Jak3 is a non‐receptor tyrosine kinase expressed in both hematopoietic and non‐hematopoietic cells. Previously we demonstrated the molecular mechanisms of Jak3 in mucosal wound repair and homeostasis. However the role of Jak3 in intestinal differentiation is not known. In this study, we investigated the in‐vivo significance of Jak3 in intestinal differentiation. We examined the colonic morphology and the expression of different differentiation markers in the intestine. Our results showed that colonic length and colon to body‐weight ratio were significantly reduced in Jak3 KO mice compared to their wild‐type littermates that resulted in increased severity of DSS‐induced colitis. The Enterocytic differentiation marker like villin, carbonic anhydrase, chromagranin, and isoforms of mucin were also analyzed. Expression of villin, chromagranin, and carbonic anhydrase were reduced in Jak3 KO mice. Morphological analysis showed that the number of goblet cells in the crypts of large intestine and crypt lengths from the base of muscularis was reduced in Jak3 KO mice. To determine the molecular mechanism of this impairment, Jak3 interactions with barrier function protein β‐catenin were examined using in vitro model of intestinal epithelial cells.

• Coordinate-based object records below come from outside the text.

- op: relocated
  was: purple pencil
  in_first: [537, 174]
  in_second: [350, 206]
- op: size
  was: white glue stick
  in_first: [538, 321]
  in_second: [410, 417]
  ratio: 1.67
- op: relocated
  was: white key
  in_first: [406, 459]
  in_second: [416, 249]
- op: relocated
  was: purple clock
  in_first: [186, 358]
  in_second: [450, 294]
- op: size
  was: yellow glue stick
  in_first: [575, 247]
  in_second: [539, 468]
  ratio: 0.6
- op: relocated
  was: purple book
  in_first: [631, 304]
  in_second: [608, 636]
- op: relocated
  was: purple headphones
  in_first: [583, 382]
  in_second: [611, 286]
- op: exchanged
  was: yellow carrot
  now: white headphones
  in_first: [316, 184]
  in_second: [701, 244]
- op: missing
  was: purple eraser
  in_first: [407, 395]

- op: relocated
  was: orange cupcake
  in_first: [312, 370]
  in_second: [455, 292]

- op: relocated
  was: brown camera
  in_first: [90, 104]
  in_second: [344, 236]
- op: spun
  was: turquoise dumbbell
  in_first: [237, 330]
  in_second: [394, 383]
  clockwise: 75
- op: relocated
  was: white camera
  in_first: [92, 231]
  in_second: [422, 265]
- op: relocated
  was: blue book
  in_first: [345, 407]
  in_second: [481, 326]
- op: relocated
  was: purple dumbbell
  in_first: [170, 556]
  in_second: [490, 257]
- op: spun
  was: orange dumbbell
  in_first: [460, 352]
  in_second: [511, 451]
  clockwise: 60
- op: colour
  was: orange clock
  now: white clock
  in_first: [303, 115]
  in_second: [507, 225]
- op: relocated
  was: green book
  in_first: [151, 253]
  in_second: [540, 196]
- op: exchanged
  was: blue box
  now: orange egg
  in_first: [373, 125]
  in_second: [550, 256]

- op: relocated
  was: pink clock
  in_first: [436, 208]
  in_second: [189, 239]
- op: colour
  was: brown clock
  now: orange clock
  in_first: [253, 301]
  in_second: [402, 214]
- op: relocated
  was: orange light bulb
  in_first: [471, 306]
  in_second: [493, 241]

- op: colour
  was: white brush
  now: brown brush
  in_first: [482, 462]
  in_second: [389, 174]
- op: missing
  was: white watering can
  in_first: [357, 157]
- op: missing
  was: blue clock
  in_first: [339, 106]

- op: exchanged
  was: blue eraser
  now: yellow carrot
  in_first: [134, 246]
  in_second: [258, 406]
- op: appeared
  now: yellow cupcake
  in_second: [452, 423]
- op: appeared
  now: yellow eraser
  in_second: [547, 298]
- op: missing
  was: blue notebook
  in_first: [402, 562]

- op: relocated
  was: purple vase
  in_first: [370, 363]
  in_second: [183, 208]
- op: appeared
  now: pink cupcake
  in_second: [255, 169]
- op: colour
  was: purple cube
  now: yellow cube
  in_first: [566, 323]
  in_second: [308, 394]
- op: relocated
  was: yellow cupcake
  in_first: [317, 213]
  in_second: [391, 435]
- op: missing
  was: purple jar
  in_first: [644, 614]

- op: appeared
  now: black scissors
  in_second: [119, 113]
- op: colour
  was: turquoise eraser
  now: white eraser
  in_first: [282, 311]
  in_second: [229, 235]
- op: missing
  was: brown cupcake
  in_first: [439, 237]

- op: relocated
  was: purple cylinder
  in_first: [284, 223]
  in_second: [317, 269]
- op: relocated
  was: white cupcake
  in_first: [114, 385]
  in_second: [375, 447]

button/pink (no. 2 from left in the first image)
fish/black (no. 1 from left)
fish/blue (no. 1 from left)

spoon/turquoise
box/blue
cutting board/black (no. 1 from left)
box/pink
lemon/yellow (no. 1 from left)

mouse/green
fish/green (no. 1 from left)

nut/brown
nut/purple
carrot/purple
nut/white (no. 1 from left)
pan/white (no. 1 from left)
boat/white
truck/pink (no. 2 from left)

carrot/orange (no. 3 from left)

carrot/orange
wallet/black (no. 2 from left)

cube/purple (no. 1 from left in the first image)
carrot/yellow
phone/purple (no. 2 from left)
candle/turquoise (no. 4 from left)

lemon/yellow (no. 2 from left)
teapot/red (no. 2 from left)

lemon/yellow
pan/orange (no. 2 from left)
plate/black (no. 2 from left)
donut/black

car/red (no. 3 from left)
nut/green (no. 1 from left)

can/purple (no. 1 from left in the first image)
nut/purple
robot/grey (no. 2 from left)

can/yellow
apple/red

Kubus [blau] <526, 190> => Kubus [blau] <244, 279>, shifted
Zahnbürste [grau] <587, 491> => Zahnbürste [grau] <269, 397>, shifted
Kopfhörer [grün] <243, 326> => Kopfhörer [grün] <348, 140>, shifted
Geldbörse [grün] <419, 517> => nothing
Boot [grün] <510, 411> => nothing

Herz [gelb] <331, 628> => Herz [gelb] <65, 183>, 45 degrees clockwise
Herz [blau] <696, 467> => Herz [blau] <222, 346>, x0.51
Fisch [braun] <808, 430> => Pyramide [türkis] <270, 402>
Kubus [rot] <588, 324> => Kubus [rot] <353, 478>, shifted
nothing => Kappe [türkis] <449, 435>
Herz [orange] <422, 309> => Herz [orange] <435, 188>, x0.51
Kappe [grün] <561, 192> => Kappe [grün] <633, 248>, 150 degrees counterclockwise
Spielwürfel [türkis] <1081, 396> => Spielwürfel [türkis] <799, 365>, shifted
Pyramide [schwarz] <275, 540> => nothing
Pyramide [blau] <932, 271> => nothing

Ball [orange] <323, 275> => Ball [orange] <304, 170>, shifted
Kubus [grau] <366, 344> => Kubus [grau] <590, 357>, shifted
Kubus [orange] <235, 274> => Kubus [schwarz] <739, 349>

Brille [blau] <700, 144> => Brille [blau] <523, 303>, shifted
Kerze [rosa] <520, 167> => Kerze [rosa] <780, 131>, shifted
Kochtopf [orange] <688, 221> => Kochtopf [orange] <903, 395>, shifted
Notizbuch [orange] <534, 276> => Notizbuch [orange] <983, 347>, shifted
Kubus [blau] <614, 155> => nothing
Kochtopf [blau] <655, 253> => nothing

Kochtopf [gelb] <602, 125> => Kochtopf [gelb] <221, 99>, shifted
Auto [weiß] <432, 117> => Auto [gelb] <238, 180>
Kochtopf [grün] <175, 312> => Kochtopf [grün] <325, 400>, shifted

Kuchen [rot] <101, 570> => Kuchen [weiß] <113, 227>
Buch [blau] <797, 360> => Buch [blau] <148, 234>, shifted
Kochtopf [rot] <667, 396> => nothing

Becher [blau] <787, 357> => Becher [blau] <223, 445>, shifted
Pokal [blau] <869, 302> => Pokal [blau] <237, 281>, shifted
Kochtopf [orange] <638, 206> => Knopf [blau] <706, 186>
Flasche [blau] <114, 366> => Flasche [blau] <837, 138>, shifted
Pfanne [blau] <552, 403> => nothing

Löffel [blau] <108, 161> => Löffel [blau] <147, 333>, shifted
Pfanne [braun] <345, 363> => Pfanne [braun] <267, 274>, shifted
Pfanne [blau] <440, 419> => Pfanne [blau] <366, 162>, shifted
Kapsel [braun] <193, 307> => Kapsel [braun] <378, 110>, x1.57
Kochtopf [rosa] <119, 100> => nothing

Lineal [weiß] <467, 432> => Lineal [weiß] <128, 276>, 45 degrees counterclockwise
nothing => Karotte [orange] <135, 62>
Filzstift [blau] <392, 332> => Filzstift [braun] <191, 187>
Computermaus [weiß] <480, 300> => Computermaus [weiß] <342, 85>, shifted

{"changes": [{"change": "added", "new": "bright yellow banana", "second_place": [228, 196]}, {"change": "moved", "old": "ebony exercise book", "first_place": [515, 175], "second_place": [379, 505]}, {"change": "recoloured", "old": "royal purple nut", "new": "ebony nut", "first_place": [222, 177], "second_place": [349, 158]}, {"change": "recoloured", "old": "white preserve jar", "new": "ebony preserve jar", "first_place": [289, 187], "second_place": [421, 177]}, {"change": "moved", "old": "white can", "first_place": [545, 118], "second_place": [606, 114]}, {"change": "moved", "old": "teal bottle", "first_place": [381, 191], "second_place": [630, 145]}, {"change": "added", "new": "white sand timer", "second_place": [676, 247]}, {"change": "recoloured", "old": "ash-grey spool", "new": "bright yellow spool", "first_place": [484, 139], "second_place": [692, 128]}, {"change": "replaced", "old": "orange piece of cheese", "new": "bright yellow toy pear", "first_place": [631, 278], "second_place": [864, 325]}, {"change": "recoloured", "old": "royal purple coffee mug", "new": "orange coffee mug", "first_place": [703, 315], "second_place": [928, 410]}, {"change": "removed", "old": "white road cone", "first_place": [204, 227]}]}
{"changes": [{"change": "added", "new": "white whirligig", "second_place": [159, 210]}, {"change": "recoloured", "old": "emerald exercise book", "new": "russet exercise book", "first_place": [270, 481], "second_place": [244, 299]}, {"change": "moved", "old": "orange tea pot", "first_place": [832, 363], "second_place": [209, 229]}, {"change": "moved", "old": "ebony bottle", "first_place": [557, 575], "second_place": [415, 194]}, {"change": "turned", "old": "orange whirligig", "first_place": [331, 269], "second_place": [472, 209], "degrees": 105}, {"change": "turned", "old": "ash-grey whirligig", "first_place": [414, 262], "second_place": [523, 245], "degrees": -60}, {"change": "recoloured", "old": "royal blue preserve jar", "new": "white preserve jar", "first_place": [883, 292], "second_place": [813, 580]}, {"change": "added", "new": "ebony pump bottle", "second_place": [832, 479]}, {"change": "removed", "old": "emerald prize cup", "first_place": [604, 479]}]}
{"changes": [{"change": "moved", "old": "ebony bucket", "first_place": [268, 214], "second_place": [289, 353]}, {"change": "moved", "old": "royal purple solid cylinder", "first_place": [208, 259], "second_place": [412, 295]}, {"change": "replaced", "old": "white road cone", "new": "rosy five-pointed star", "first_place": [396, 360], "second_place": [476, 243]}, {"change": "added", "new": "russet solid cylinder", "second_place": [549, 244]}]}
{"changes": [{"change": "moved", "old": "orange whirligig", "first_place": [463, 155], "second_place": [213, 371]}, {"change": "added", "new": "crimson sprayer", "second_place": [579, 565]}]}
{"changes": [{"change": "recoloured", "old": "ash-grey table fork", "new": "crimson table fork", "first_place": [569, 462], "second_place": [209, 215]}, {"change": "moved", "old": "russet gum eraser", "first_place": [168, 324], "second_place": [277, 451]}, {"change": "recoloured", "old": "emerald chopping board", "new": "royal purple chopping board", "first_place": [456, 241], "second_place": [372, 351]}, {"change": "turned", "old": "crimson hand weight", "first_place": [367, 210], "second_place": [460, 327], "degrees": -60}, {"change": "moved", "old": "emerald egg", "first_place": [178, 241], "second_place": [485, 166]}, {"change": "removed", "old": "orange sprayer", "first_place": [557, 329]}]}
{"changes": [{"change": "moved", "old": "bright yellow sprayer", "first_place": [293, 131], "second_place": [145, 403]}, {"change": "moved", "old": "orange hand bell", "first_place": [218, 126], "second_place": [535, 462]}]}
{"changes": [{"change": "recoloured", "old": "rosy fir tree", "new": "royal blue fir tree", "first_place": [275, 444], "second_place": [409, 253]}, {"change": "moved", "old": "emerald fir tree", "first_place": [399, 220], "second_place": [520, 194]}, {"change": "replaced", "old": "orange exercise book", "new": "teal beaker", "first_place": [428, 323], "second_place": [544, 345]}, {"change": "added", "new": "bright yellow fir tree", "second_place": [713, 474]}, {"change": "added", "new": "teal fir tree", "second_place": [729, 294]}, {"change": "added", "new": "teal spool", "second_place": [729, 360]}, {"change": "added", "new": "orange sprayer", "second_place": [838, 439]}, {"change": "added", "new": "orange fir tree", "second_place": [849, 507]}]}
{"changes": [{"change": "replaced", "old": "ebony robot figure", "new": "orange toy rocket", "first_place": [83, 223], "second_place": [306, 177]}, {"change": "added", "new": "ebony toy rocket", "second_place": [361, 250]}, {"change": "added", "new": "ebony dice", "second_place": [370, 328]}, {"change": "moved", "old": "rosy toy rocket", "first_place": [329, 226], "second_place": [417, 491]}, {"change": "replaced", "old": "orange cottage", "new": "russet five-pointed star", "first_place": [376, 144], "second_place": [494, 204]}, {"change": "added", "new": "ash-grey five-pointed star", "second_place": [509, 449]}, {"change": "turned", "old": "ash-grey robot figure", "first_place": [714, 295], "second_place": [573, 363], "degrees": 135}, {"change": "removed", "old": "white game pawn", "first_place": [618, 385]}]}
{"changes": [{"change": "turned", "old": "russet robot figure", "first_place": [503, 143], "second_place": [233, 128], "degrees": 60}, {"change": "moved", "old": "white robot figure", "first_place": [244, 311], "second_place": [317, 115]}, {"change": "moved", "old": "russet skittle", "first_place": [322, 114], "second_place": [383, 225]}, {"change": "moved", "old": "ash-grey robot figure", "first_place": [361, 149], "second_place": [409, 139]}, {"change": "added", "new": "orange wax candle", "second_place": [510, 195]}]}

In these cells Jak3 was activated in response to IL‐2 that induced differentiation of goblet cell‐like morphology. IL‐2 also facilitated the interactions of Jak3 with β‐catenin. Knockdown of the Jak3 reduced the tight‐junction localization of β‐catenin with reduced the goblet cell characteristics. Taken together, these data indicate that Jak3 played a crucial role in colonic differentiation through its interactions with β‐catenin.